5G, the next mobile radio standard after UMTS (3G) and LTE (4G) is currently in the testing and introduction phase. Commercial introduction and use by 2020 is currently expected.

In addition to unforeseeable and hitherto unexplored risks for humans, animals and plants alike, 5G also carries old and new I(o)T security risks.

High speed – enormous transfer rates

According to current assessments and data from companies involved in the development of the new standard, 5G offers numerous advantages:

• up to 100x higher data rate than LTE networks (up to 10,000 Mbit/s)
• about 1000x higher capacity
• up to 100 billion mobile devices simultaneously worldwide
• extremely low latency; ping of less than 1 millisecond
• 1/1000 Energy consumption per transmitted bit

In practice, this would mean that the content of an entire DVD could reach the receiver via 5G within 3.x seconds – considerably faster than is currently possible with any conventional (A)DSL connection.

In order to achieve these high transmission rates and at the same time guarantee the stability of the signal, however, a considerable expansion of the underlying infrastructure is necessary. 5G transmits in the high frequency range.

The 5G signals on these frequencies have a much shorter range than signals from other transmission methods. In addition to the short range, buildings, plants and even raindrops can block and absorb the signal – this requires a significantly higher number of transmitting and receiving stations to reliably cover an area.

In the period from 2002 to 2015, the number of similar transmitting and receiving devices (antennas/masts) has already doubled. 5G will cause further – but exponential – growth of such plants.
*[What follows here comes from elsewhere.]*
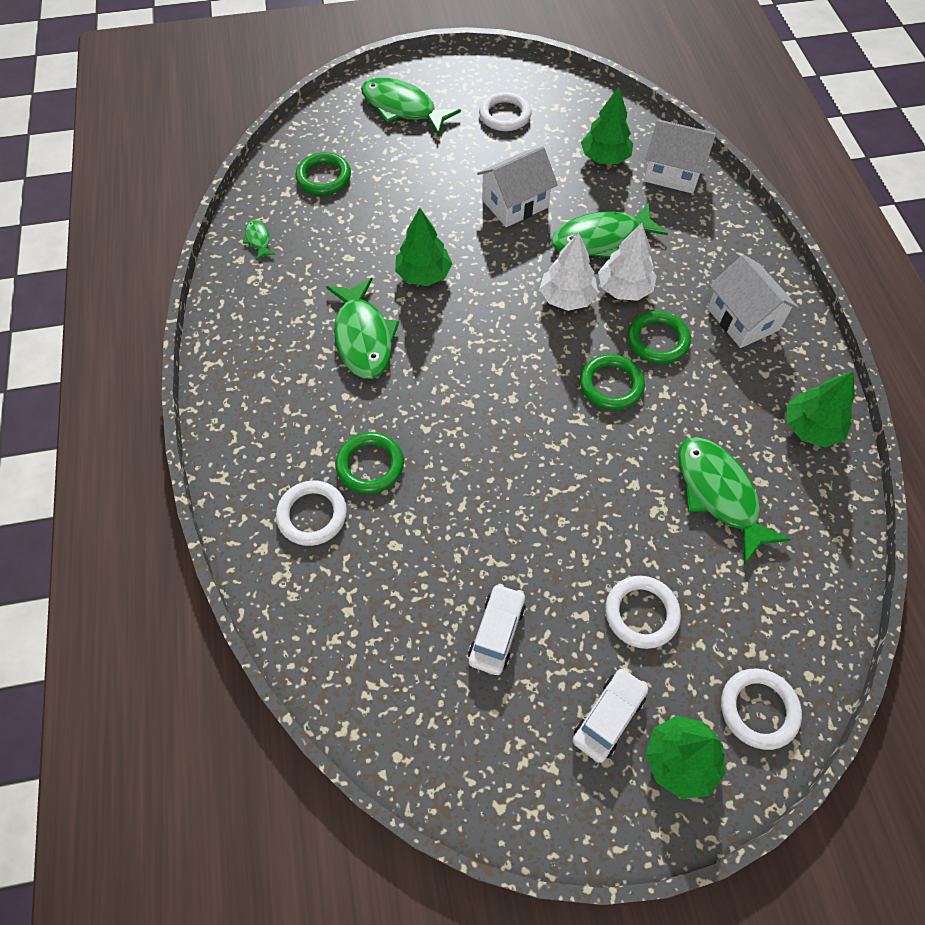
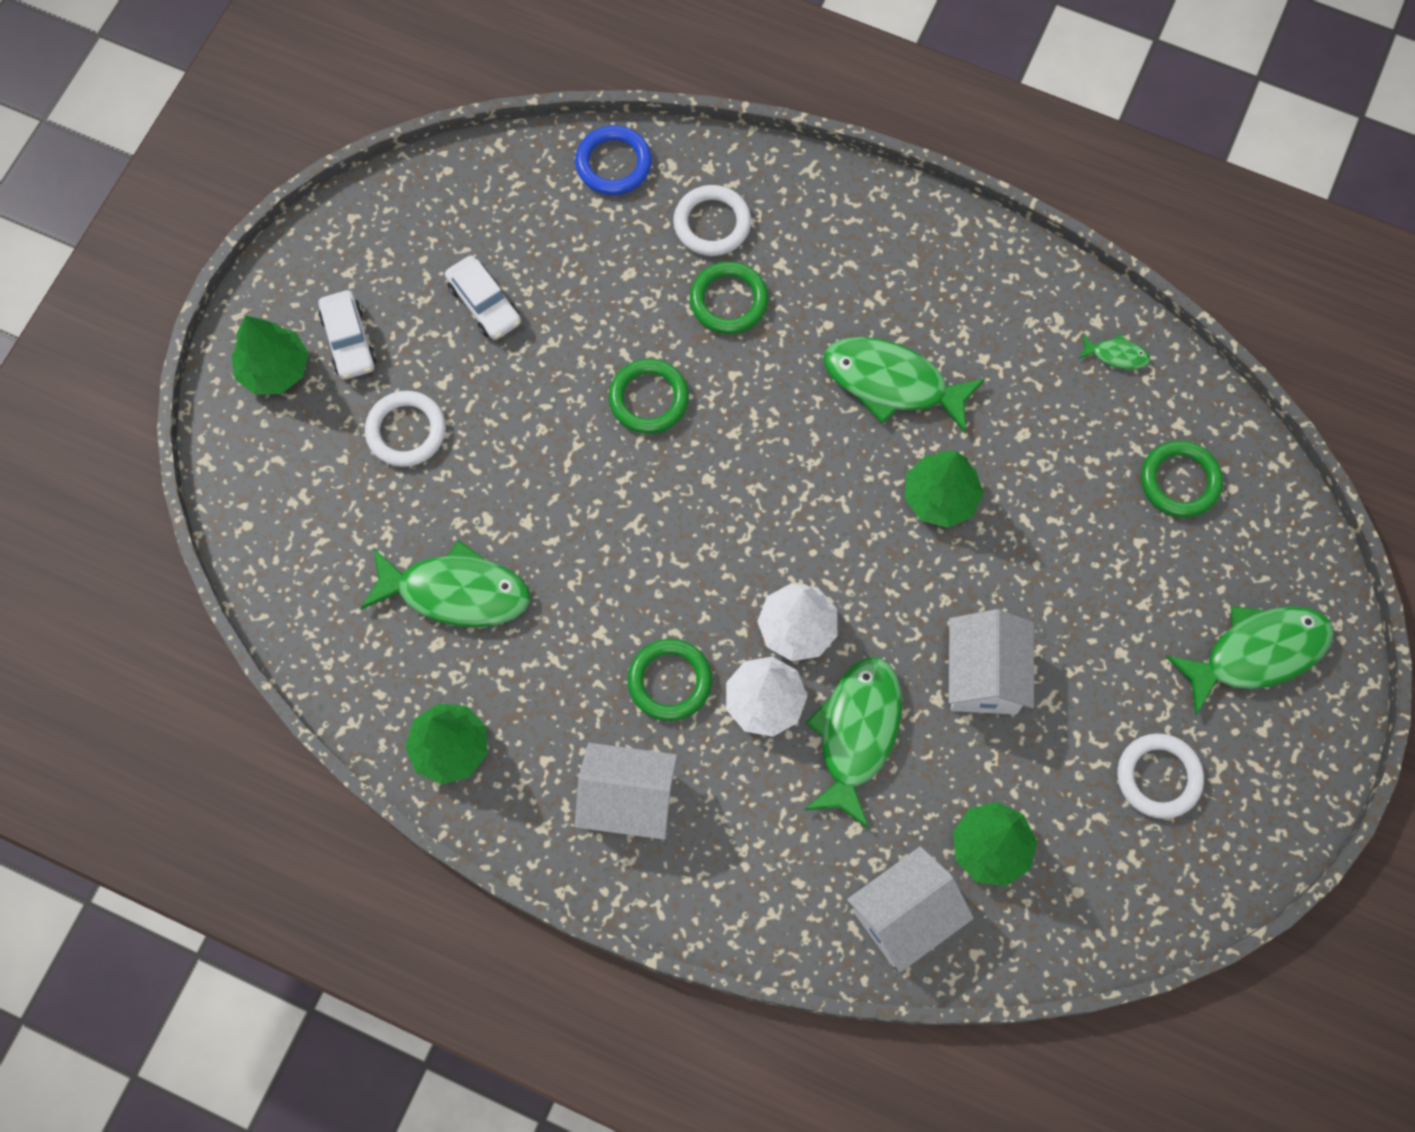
camera: 125 degrees right, 10 degrees up
(303, 621) = (613, 164): none -> blue ring
(611, 385) = (651, 587): green ring -> green ring (649, 399)
(758, 709) = (257, 460): white ring -> none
This is also the point of criticism and warning calls from various researchers and institutes. It is assumed that permanent, area-wide irradiation by 5G (and comparable radiation sources) networks could not only lead to DNA damage, cause or promote cancer in humans – and also damage optic nerves and skin cells. Among other things, a connection is also postulated between the continuous expansion of such wireless transmission networks and the decline in the bee population.

Dangers also for the IoT

Even the predecessors of the current 5G procedure were susceptible to attacks. In 3G networks it was possible to hijack and hack SS7 (Signalling System 7), its mobile protocol; calls and data could be manipulated, diverted and intercepted. 4G/LTE should become more secure with the Diameter protocol – but still has old and new vulnerabilities that can not only enable targeted DDoS attacks, but also determine the location of a user/device, or intercept SMS messages and even query the IMSI.

Backbone of the Internet of Things

5G, which is currently regarded as the “backbone of IoT/Industrial IoT“, should therefore meet the highest safety standards.
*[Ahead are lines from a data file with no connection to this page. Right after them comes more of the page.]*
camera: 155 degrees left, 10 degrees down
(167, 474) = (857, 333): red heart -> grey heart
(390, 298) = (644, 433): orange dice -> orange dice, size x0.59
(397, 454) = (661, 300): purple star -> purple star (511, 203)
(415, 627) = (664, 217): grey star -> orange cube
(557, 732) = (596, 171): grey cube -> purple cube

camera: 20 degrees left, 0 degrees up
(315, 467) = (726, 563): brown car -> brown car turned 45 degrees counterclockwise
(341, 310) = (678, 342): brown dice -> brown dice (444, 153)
But not only the European Network and Information Security Agency (Enisa) fears that the new standard will not only have new weaknesses – it will also take over old ones. Trend Micro’s Forward Looking Threat Research Team (FTR) also believes that the Internet of Things and Industrial IoT will be most frequently and severely affected by various types of attacks – many of these attacks will be carried out over the new 5G network in the future.
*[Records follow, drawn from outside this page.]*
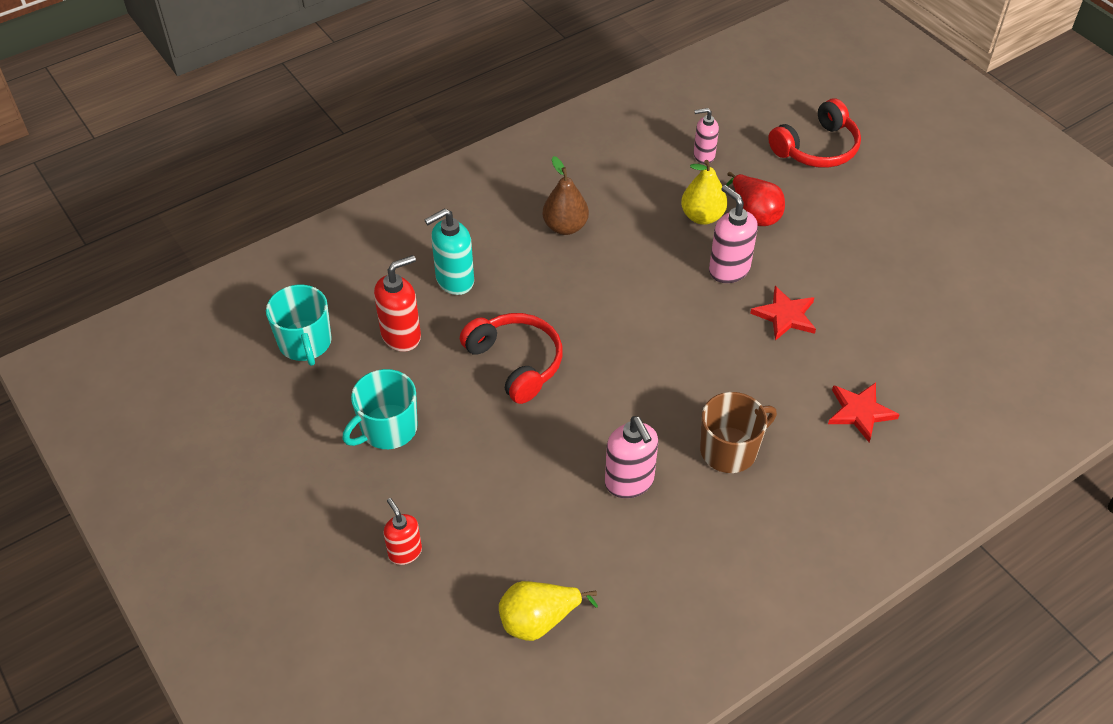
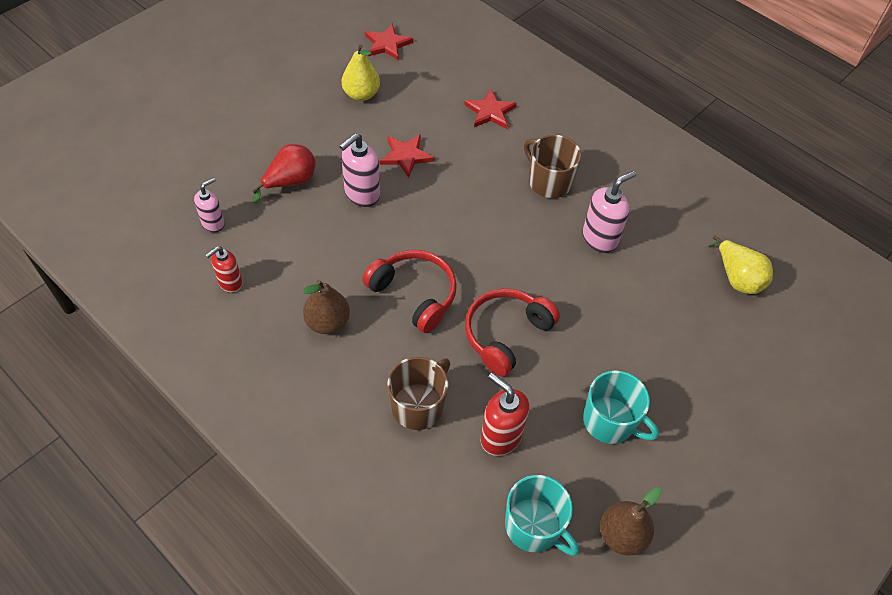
camera: 105 degrees left, 5 degrees up
(270, 407) = (622, 535): none -> brown pear
(305, 343) = (534, 527): turquoise mug -> turquoise mug turned 75 degrees clockwise
(405, 552) = (722, 378): red soap dispenser -> red soap dispenser (230, 283)
(454, 281) = (418, 405): turquoise soap dispenser -> brown mug
(702, 216) = (298, 218): yellow pear -> yellow pear (361, 94)
(703, 155) = (213, 223): pink soap dispenser -> pink soap dispenser turned 120 degrees counterclockwise
(817, 148) = (197, 143): red headphones -> red headphones (414, 294)
(991, 324) = (387, 44): none -> red star

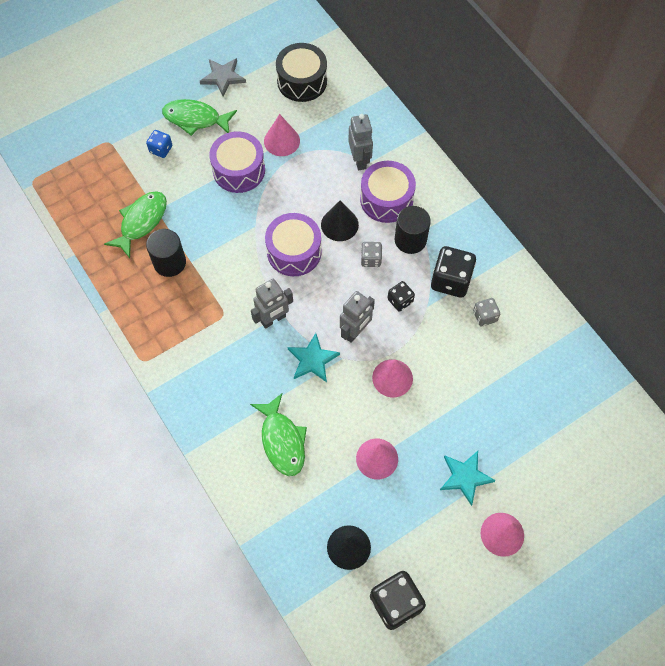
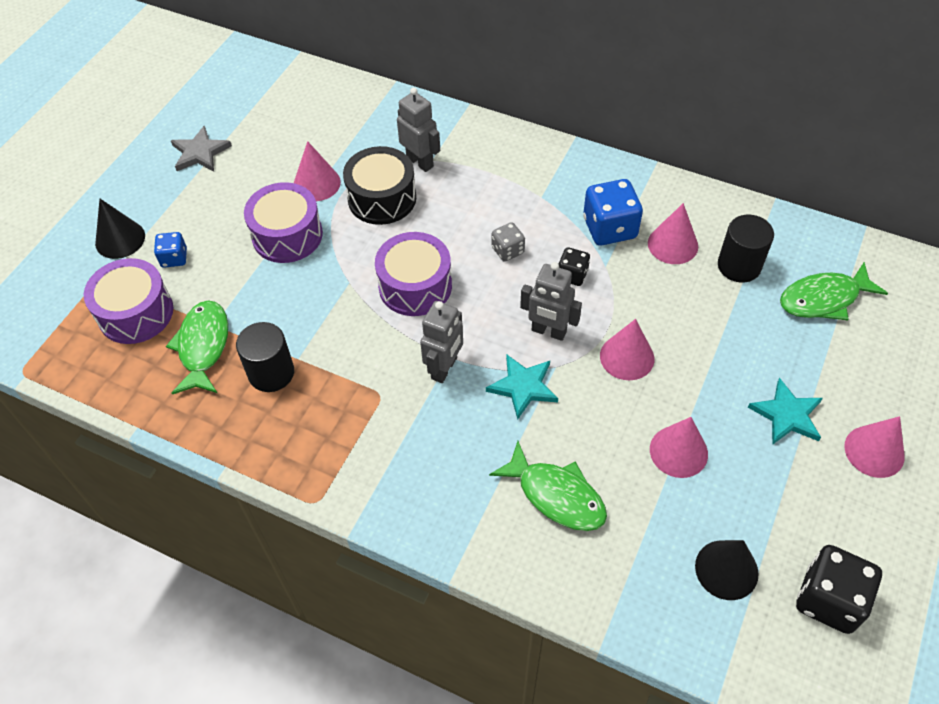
camera: 30 degrees left, 10 degrees down
(195, 119) = (196, 208): green fish -> green fish (824, 299)
(302, 81) = (297, 117): black drum -> black drum (382, 198)
(339, 224) = (446, 234): black cone -> black cone (120, 239)
(355, 331) = (548, 331): grey robot -> grey robot turned 105 degrees clockwise
(386, 199) = (479, 185): purple drum -> purple drum (136, 313)
(410, 240) = (535, 211): black cylinder -> black cylinder (739, 266)
(451, 280) = (609, 228): black dice -> blue dice
(484, 316) = (672, 244): grey dice -> pink cone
The conversion to 5G will not lead to a complete renewal of the entire I(oT) technology for private or industrial users; the majority of users will simply insert the new technology into the existing structures – so that, for example, downgrade attacks would also make it vulnerable to many of the already known gaps from the predecessor protocols and communication methods.

In addition, old systems and structures are susceptible to a bandwidth for which they were not developed. Attacks from botnets over 5G with a capacity 1,000 times greater than before will be more effective than ever before.

Many of the potential targets will require individual radio communications. In order to be used for their actual purpose in IoT, they must have their own SIM card – and are therefore susceptible to the attacks mentioned above.

Heise also warns of new attacks by means of so-called “SIM-OTA SMS messages”, with which changes to the running system or even the download of malware to a compromised device could be triggered.

Against the background that SIM cards from German mobile phone providers have already been encrypted with 3DES and AES for many years, this scenario currently seems unlikely; because attacks of this kind have in the past mostly targeted old cards encrypted on the basis of Single DES.

Carriers would nevertheless require the use of a “SIM Inventory Management Platform” – an Equipment Identity Register (EIR) had also been mentioned. EIRs are rarely used in the telecommunications industry. Another possible approach would be a 5G platform, a “telecom security orchestrator”.

The development in and around the IoT undoubtedly remains exciting.